SL needs skills development, not financial assistance
- Hiroyuki Arai
Fields include housing, fishing, health care, education and tourism

Sri Lanka needs skills development and not financial assistance, says Japan Renaissance Party Secretary-General and House of Councillors member Hiroyuki Arai.

Hiroyuki, who was in Colombo recently, told The Island that the purpose of his visit was to help Sri Lanka in its post-war recovery process, by providing expertise in skills development.

Asked how he can assist while being a member of the opposition, Hiroyuki said opposition parliamentarians are allowed to submit their proposals directly to the Japanese legislature. Once approved, the government has to act on it.

Stressing on the importance of harmonising all communities, he observed that it was a prerequisite for economic development in a multi-ethnic and multi-religious country such as Sri Lanka.

"What Sri Lanka needs is skills development. Not financial assistance. I am here to study, how Japan can help in your post-war recovery process. There are about 250,000 war refugees in the North.
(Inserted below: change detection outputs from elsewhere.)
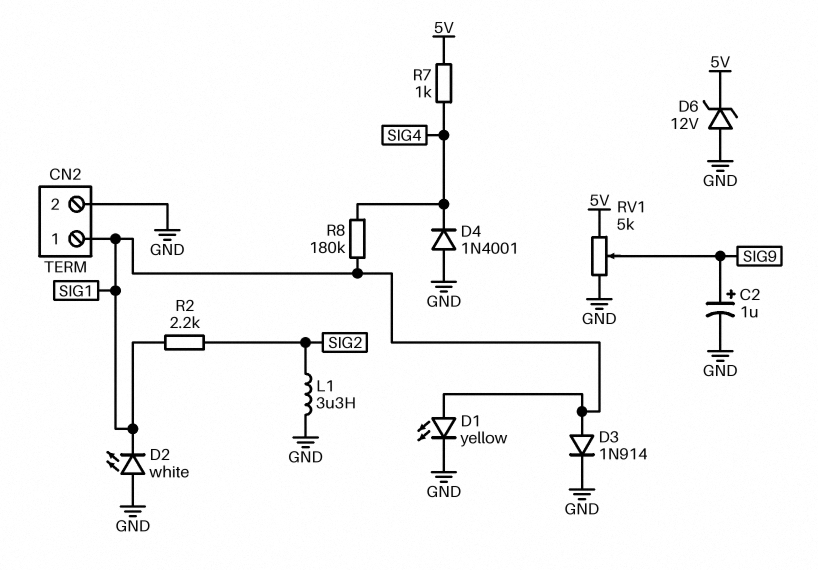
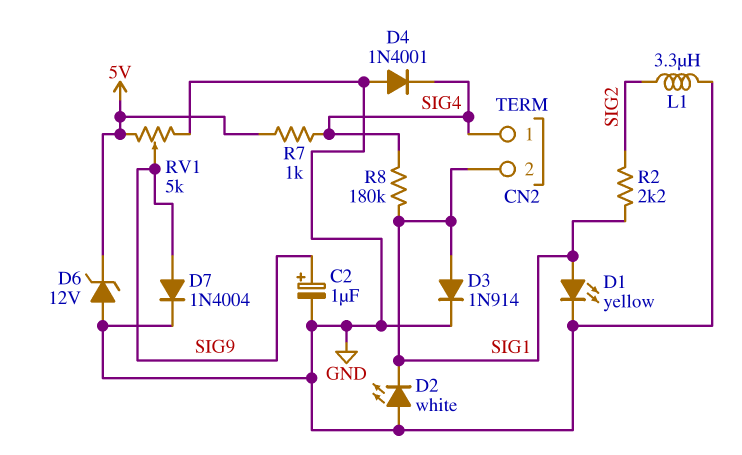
CN2 pin 1: SIG1 -> SIG4
CN2 pin 2: GND -> SIG1
D7: none -> diode 1N4004 (A SIG9, K GND)

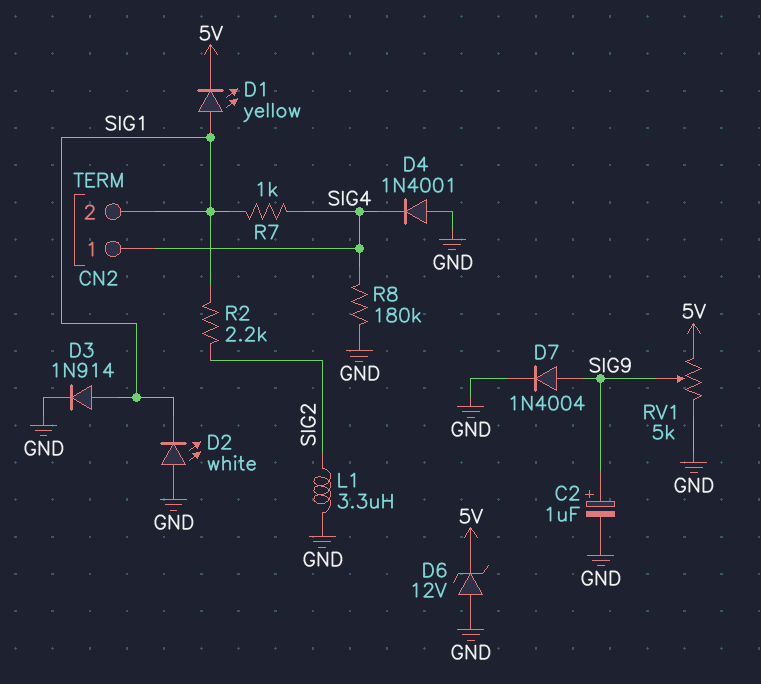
D1: LED yellow (A SIG1, K GND) -> LED yellow (A SIG1, K 5V)
R7: 1k (5V, SIG4) -> 1k (SIG1, SIG4)
R8: 180k (SIG1, SIG4) -> 180k (GND, SIG4)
They need, housing, infrastructure development and jobs," Hiroyuki said.

"We have a 62-year-old partnership and are ever grateful for the speech made in support of Japan, by former President J. R. Jayawardene at the San Francisco Peace Conference."
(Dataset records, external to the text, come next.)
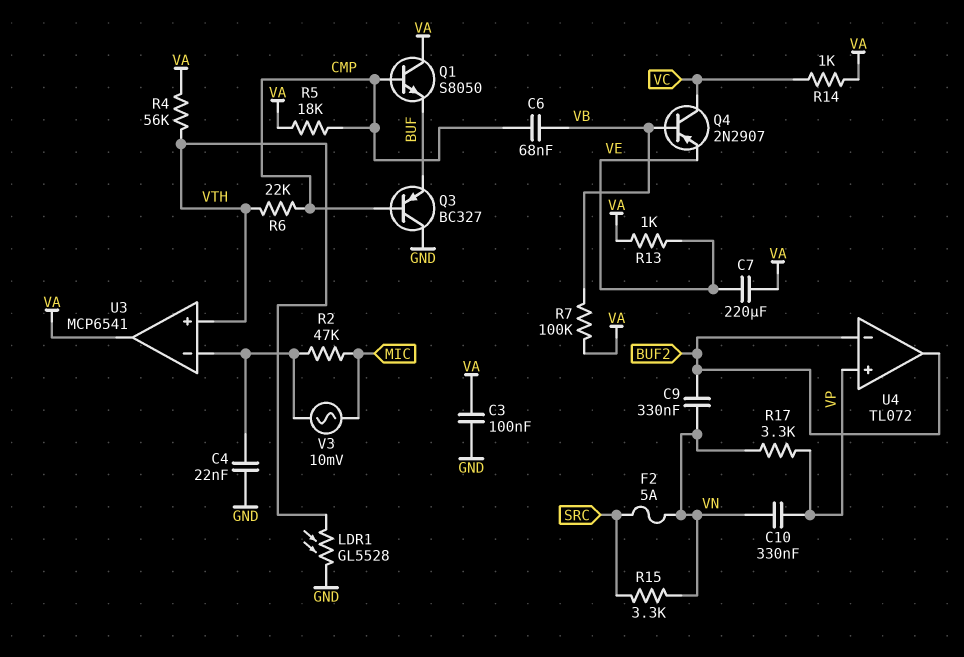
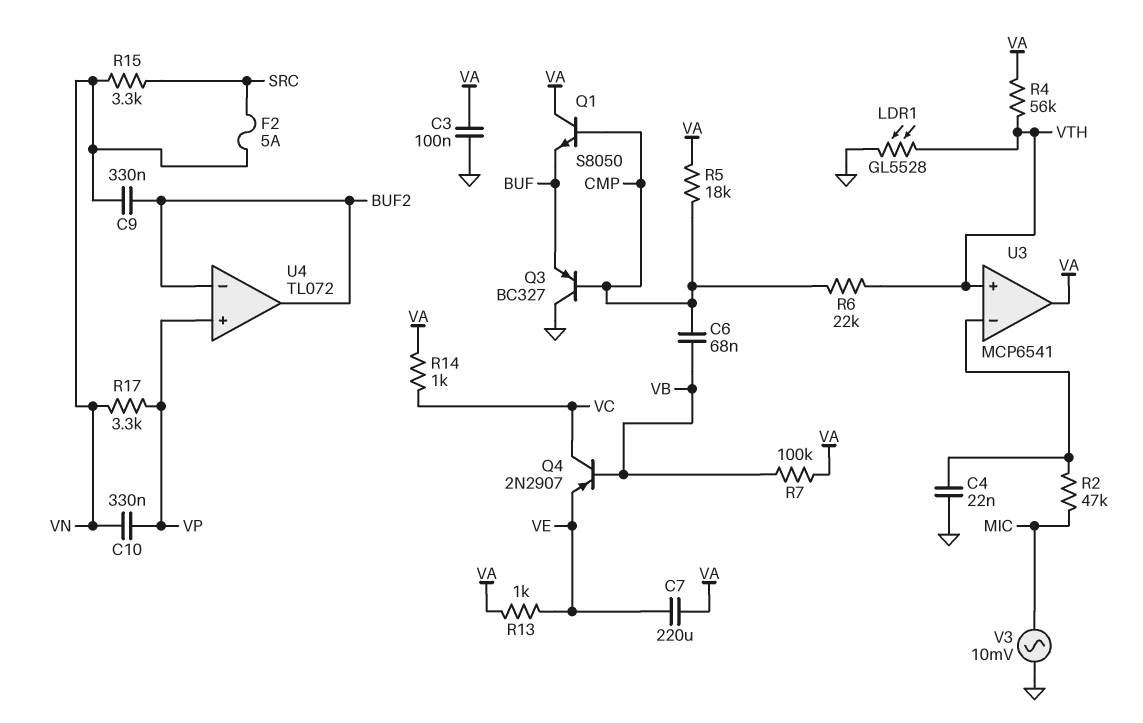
V3: AC 10mV (MIC, U3/in-) -> AC 10mV (GND, MIC)

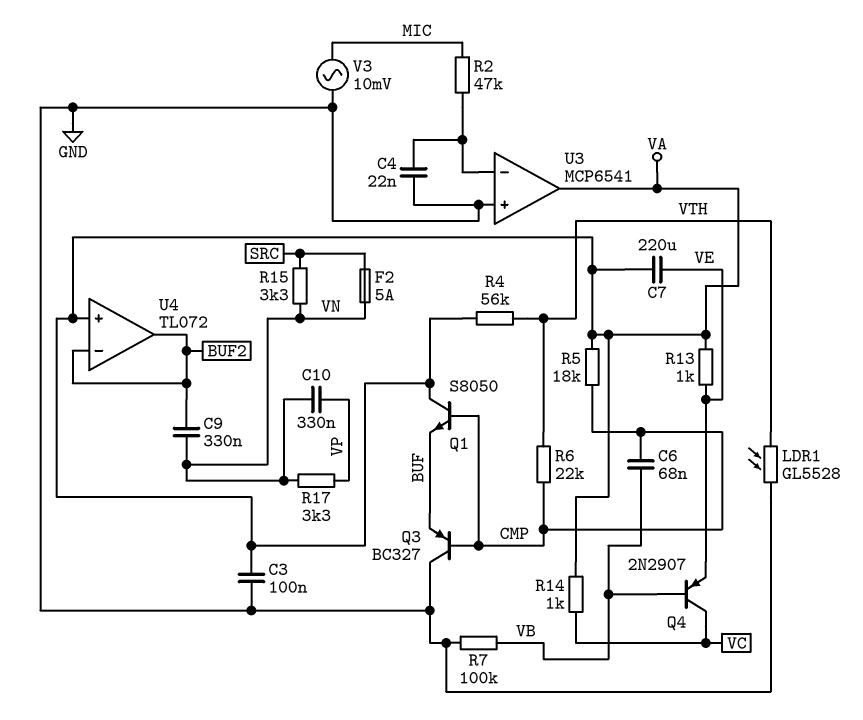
R7: 100k (VA, VB) -> 100k (GND, VB)
U3 pin in+: VTH -> GND
U4 pin in+: VP -> VA

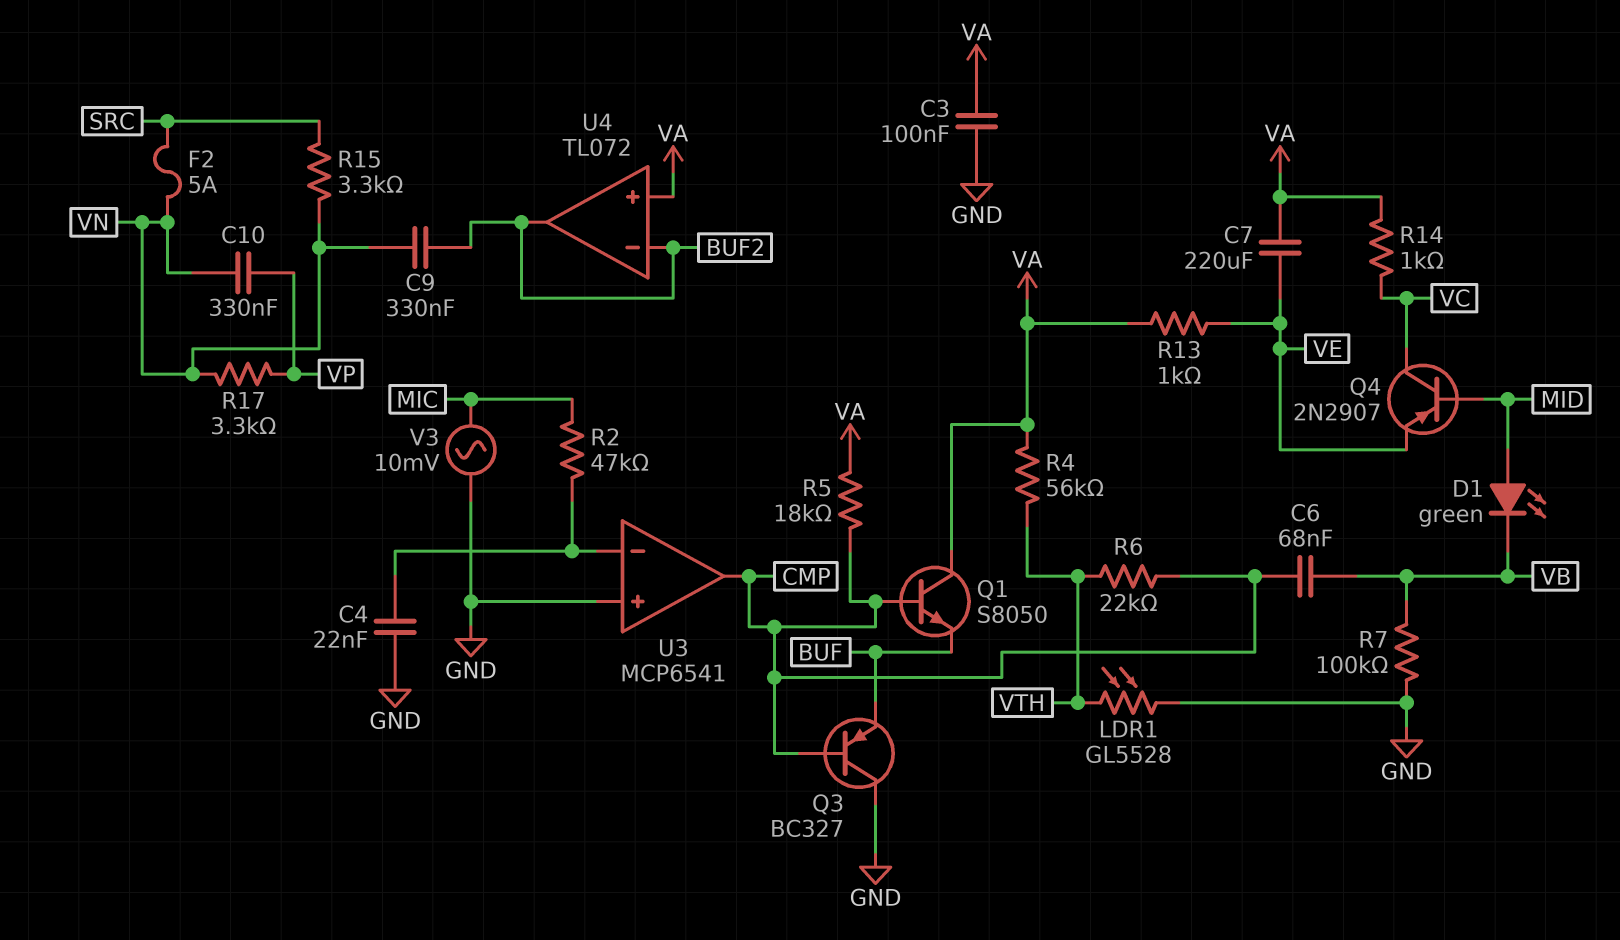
D1: none -> LED green (A MID, K VB)
Q4: PNP 2N2907 (B VB, C VC, E VE) -> PNP 2N2907 (B MID, C VC, E VE)
U3 pin out: VA -> CMP

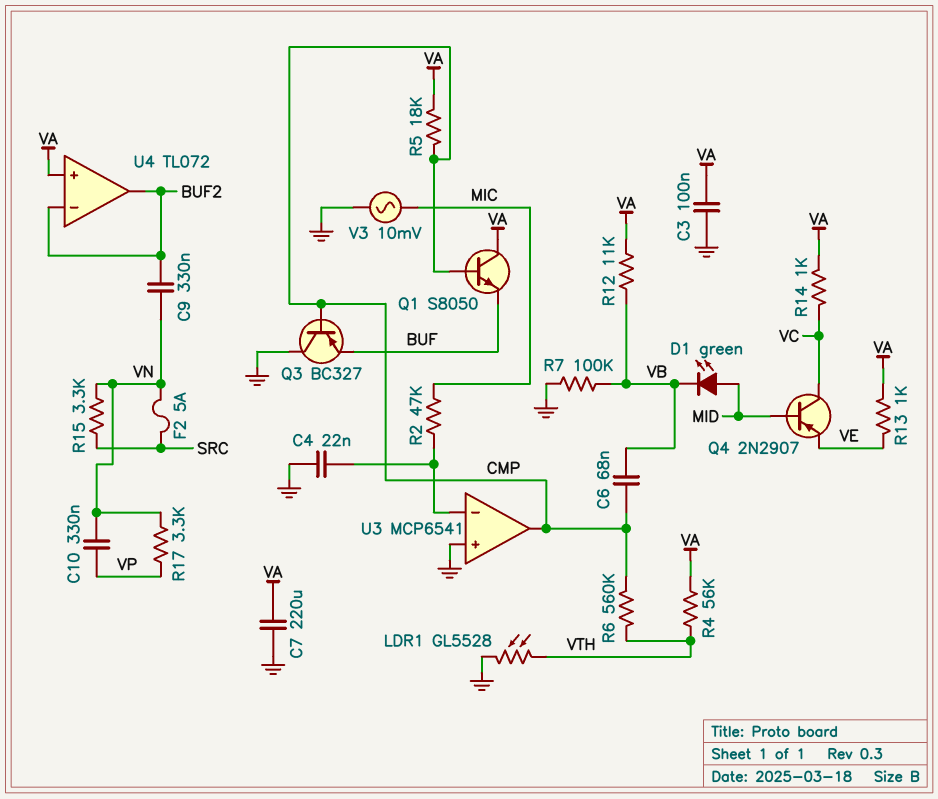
C7: 220uF (VA, VE) -> 220uF (GND, VA)
R6: 22k (CMP, VTH) -> 560k (CMP, VTH)
R12: none -> 11k (VA, VB)

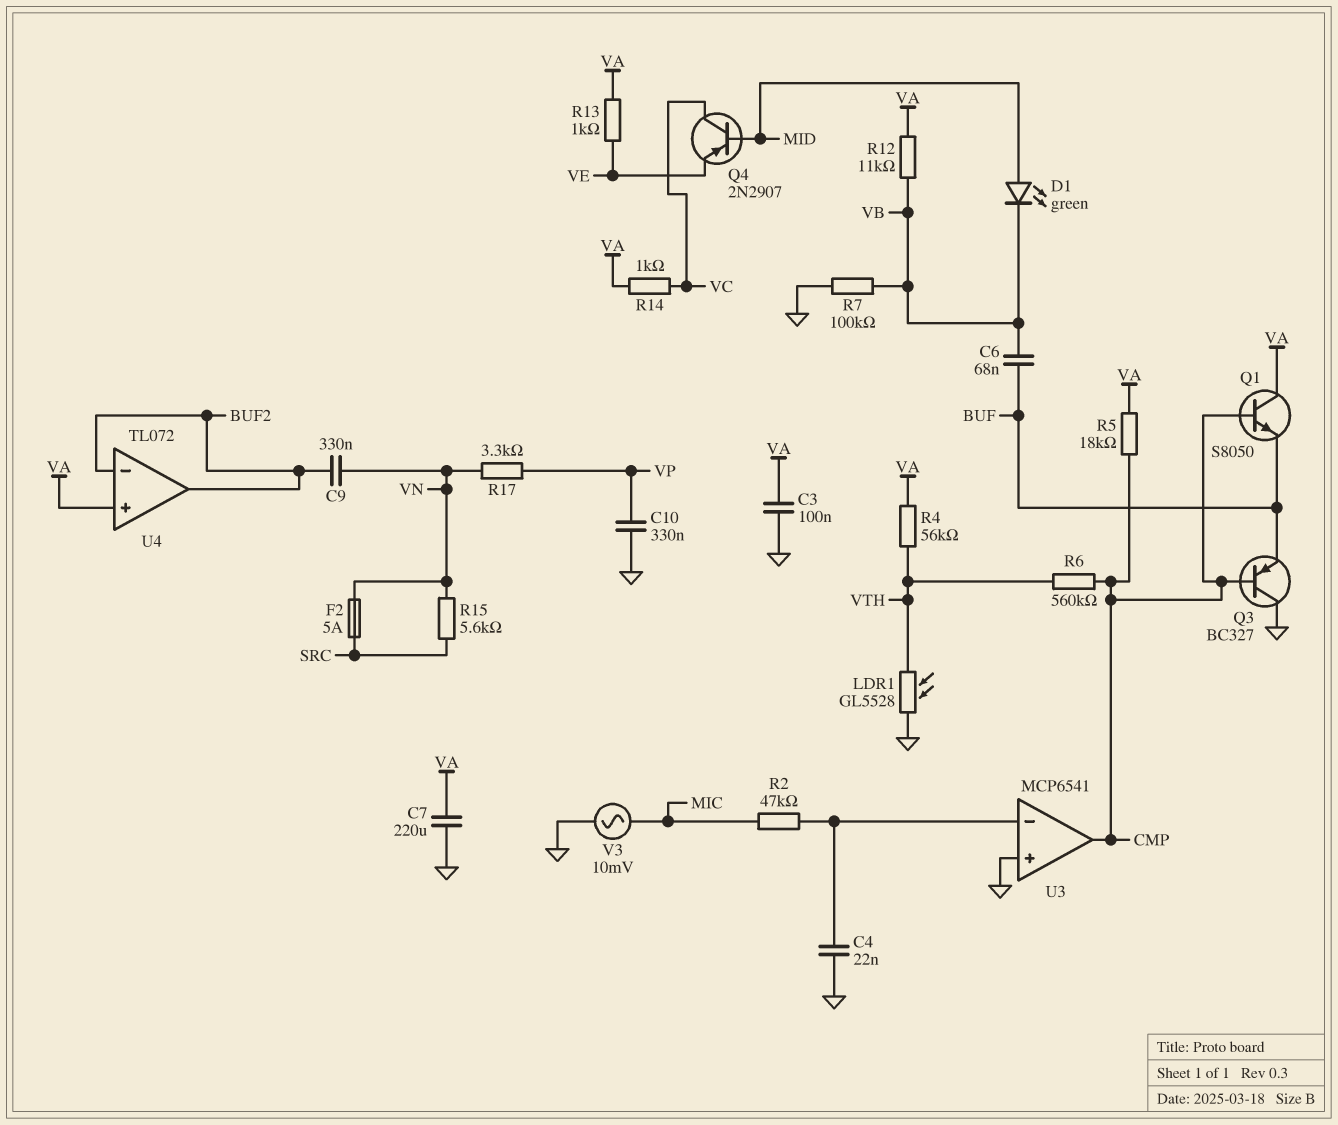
C6: 68nF (CMP, VB) -> 68nF (BUF, VB)
C10: 330nF (VN, VP) -> 330nF (GND, VP)
R15: 3.3k (SRC, VN) -> 5.6k (SRC, VN)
Citing fishing as an example, he said Sri Lanka does not have the necessary technology to separate the big and small fish that are caught. "So,we can bring one of our fully equipped fishing ships to Colombo and train your fisherman to use its advanced features."

Questioned if the ship would be given to Sri Lanka on completion of training, Hiroyuki replied that it could be arranged through a joint venture, established between Japanese and Sri Lankan companies.

"Another area where we want to assist in, is in health care.Today, I observed the manner in which your patients,are taken to hospital. Here,too skills development can be provided. There is a big gap between the number of medical personnel and ambulances in Sri Lanka. Ambulances can be gifted to bridge the difference."

Speaking regretfully, he said Sri Lankan drivers were indisciplined and skills development could be imparted in this respect as well.

Co-operation can be extended to the fields of education and tourism also. This would include teaching Japanese to Sri Lankans who are interested in participating in University Exchange Programmes and employment in Japan.

With regard to tourism,the Japanese people will be encouraged to visit historical and archaeological sites in Sri Lanka, Hiroyuki said.

Matsuhita, a member of the visiting JRP delegation, said that they do not want to force Sri Lanka to follow Japan.

"We are trying to help in a manner,that you can be independent in the future.Look at us,like a parent who is assisting a child develop."

Sri Lanka‚Äôs Honorary Consul to Japan, Sunil Gamage, said the JRP delegation, had done a needs assessment study before leaving for Japan.

They are due to return on a follow-up visit shortly.